Seefeuer

Seefeuer

Der Berlinale-Winner kontrastiert semidokumentarisch die Ankunft von Flüchtlingen auf der Insel Lampedusa mit dem Alltag der Einheimischen.

11.06.2016

Von Dorothee Hermann

Siehe: Tod und Überleben im Mittelmeer - Filmgespräch mit Flüchtlingen und Vorpremiere von „Seefeuer“ im Kino Arsenal

Es ist so still, dass man jeden Schritt auf dem kurzen Gras hört, das Abknicken eines Zweigs, das Zwitschern der Vögel. Der Junge zwischen den Bäumen scheint sich durch eine ideale Kindheitswelt zu bewegen, vor einem Meerpanorama unter weitem Himmel, das paradiesische Abgeschiedenheit verspricht – ein touristisches Traumziel.

Doch auf der italienischen Insel Lampedusa hat die Zweiteilung des Lebens und der Zeit wieder begonnen, wie sie die Älteren aus dem Krieg kannten. Damals konnten die Fischer in der Nacht nicht aufs Meer hinausfahren, weil dort die Militärschiffe kreuzten, erzählt Samueles Großmutter dem Jungen.

Dem Zwölfjährigen scheint nicht bewusst, dass die Nacht auf der Insel erneut einer militärähnlichen Routine folgt.

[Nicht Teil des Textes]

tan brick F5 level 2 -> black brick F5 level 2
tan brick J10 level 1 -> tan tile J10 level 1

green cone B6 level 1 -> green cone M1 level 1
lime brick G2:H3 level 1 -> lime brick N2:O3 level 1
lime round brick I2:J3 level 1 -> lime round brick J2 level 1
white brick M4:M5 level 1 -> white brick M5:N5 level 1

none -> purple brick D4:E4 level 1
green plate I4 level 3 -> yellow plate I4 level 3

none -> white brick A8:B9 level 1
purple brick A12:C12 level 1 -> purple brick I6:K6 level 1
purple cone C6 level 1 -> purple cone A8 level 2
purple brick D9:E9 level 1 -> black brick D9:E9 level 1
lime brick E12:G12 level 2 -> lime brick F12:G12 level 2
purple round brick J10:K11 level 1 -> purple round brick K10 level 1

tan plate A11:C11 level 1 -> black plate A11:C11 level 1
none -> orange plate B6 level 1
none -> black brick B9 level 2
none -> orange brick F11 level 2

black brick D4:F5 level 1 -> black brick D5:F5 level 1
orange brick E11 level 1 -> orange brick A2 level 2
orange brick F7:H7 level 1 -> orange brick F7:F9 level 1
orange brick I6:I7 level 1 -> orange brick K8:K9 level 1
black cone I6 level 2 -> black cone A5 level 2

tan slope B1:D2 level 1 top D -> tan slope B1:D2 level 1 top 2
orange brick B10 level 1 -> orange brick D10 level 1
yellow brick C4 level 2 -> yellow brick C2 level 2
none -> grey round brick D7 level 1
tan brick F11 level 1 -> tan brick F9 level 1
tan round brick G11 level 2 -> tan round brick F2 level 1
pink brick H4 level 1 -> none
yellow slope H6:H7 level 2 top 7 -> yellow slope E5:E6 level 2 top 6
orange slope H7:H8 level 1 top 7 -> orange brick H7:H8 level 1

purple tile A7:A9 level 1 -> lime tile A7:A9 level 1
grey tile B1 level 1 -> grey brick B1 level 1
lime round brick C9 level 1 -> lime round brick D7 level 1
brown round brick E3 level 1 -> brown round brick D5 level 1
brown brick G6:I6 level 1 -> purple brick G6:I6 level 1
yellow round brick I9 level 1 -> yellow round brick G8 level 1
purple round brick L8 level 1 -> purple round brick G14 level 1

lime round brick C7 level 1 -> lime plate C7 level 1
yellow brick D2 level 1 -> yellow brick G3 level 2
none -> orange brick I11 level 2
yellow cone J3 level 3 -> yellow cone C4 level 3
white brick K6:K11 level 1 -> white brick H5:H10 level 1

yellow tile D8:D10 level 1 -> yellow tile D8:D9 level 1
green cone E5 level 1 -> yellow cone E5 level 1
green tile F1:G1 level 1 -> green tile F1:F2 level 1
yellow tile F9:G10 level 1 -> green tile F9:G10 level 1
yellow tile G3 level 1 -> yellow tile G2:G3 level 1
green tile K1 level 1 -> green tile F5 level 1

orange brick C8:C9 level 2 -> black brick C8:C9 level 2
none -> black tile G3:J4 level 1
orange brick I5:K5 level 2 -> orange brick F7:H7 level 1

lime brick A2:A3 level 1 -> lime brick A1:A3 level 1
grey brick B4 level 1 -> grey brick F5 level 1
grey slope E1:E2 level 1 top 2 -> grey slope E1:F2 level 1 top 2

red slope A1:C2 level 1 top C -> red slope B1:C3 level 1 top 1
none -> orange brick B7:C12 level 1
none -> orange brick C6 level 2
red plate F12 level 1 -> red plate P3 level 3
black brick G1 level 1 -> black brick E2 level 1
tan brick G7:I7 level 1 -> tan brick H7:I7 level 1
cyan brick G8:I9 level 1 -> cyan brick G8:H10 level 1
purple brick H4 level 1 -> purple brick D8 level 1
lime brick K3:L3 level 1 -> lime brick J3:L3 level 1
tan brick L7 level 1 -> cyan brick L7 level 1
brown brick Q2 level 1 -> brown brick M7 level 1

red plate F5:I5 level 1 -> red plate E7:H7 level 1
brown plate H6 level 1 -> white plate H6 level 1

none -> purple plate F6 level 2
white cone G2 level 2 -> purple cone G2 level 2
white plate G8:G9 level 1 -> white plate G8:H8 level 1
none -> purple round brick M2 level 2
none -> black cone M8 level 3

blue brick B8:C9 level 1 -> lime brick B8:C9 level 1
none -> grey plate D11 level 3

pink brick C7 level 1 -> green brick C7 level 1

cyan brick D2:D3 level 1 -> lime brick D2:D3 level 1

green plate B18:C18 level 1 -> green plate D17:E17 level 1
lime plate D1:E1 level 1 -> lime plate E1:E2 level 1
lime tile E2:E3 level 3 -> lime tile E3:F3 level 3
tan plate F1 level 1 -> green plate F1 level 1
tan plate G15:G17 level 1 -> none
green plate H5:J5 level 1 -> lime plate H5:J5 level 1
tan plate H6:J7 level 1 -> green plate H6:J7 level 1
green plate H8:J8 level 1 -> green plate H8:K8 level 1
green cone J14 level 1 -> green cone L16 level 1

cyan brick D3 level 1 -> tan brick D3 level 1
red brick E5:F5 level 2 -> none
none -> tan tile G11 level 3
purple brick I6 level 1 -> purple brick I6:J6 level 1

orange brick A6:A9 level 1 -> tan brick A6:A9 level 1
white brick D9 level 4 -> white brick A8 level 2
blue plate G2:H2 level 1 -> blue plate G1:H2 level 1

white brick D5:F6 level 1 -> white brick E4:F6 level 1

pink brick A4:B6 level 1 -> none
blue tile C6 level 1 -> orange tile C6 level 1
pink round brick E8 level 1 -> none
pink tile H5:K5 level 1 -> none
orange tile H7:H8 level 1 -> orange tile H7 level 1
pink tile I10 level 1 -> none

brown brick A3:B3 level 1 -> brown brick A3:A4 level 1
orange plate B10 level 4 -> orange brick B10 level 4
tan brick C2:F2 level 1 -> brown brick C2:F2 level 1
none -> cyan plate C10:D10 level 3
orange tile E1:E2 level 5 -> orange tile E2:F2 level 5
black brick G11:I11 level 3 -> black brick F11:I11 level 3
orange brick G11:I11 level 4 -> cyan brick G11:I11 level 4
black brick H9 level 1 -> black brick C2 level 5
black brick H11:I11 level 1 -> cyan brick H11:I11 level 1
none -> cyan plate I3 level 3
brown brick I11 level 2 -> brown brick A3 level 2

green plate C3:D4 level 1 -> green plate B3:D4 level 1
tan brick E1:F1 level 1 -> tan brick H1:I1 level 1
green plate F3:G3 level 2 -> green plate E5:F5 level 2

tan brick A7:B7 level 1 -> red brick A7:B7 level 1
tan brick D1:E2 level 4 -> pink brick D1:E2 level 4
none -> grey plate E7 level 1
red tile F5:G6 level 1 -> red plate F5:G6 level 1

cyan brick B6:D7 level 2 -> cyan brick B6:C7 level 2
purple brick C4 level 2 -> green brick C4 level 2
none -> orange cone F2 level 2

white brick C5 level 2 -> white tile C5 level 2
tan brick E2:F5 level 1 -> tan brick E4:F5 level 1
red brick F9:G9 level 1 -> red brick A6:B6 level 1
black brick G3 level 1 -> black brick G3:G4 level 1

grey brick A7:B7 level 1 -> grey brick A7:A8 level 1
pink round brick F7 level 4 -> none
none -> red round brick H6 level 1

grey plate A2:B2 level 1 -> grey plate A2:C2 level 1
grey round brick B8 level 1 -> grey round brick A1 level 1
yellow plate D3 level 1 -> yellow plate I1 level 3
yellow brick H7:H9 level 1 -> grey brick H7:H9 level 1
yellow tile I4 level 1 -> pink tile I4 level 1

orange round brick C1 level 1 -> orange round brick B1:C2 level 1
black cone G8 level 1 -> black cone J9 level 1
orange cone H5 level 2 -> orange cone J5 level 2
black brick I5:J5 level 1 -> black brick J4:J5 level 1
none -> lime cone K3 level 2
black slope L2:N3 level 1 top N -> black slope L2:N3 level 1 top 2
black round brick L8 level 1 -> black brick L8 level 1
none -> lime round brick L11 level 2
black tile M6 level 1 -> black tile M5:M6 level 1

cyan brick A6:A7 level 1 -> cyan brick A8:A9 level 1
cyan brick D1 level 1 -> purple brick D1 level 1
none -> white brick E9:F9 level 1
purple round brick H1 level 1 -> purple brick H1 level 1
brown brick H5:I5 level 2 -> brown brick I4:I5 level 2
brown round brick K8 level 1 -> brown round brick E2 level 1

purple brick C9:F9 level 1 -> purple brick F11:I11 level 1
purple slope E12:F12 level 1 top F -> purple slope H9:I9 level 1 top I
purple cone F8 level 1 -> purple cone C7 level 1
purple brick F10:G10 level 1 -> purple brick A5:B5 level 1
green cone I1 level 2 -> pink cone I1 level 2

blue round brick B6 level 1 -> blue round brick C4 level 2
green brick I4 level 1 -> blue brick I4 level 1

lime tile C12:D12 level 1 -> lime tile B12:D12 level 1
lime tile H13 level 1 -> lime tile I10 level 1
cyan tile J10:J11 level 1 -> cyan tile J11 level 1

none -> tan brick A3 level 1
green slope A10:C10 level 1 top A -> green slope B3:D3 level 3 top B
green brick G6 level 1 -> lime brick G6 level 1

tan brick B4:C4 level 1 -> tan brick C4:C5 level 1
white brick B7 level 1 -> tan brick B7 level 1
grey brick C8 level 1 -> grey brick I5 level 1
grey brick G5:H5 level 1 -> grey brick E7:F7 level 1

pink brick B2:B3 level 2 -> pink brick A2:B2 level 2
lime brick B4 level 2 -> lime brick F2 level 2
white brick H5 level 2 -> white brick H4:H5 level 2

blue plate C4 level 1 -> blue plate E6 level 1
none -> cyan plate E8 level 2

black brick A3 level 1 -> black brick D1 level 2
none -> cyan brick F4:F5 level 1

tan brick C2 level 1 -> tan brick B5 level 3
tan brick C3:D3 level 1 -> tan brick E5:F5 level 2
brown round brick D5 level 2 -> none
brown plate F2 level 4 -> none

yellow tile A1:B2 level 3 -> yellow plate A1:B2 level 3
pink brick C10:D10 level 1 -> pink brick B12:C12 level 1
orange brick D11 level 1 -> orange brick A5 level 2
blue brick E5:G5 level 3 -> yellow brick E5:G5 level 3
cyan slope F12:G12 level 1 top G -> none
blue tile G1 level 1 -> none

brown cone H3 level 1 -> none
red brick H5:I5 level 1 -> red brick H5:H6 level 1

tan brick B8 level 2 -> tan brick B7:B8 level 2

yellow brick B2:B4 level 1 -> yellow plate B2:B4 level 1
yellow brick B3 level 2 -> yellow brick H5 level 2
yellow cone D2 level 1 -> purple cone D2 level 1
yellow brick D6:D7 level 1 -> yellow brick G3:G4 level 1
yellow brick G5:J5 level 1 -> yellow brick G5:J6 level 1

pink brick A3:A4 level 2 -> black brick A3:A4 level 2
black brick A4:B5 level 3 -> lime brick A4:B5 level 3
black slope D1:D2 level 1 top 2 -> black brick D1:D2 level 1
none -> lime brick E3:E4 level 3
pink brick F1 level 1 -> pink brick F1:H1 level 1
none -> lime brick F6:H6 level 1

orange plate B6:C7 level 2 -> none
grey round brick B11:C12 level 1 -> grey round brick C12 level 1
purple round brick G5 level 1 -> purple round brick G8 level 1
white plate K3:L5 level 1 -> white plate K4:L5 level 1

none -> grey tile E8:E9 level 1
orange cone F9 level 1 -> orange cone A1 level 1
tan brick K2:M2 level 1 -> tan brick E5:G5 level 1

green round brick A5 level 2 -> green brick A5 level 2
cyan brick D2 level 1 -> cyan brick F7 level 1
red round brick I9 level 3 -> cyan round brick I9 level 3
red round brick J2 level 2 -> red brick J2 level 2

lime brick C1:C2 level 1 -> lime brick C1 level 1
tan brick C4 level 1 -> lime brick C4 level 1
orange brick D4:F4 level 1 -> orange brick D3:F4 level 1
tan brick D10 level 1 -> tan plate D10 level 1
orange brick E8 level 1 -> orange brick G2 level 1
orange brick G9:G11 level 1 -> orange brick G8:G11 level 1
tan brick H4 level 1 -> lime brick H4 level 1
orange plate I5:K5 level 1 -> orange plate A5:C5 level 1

Nur die Kamera blendet von seiner Kinderwelt auf die festungsähnlichen Schiffe der Küstenwache (es könnte sich auch um Frontex handeln, die EU-Grenzschutztruppe). Per Funk, mit Wärmebild-Kameras und Radar sind die Besatzungen genau darüber im Bilde, was sich in den Gewässern vor der Insel tut.

Es sieht aus wie eine Militäroperation, als Offizielle, teilweise in weißen Overalls und mit Schutzmasken über den Gesichtern, eben aus völlig überfüllten, wackligen Kähnen geretteten Flüchtlingen die Hand reichen, damit sie auf kleineren Booten die Insel erreichen können. Man sieht das Flirren der Rettungsfolien, silber und gold, blaue Handtücher, die Gesichter undeutlich im Dunkeln.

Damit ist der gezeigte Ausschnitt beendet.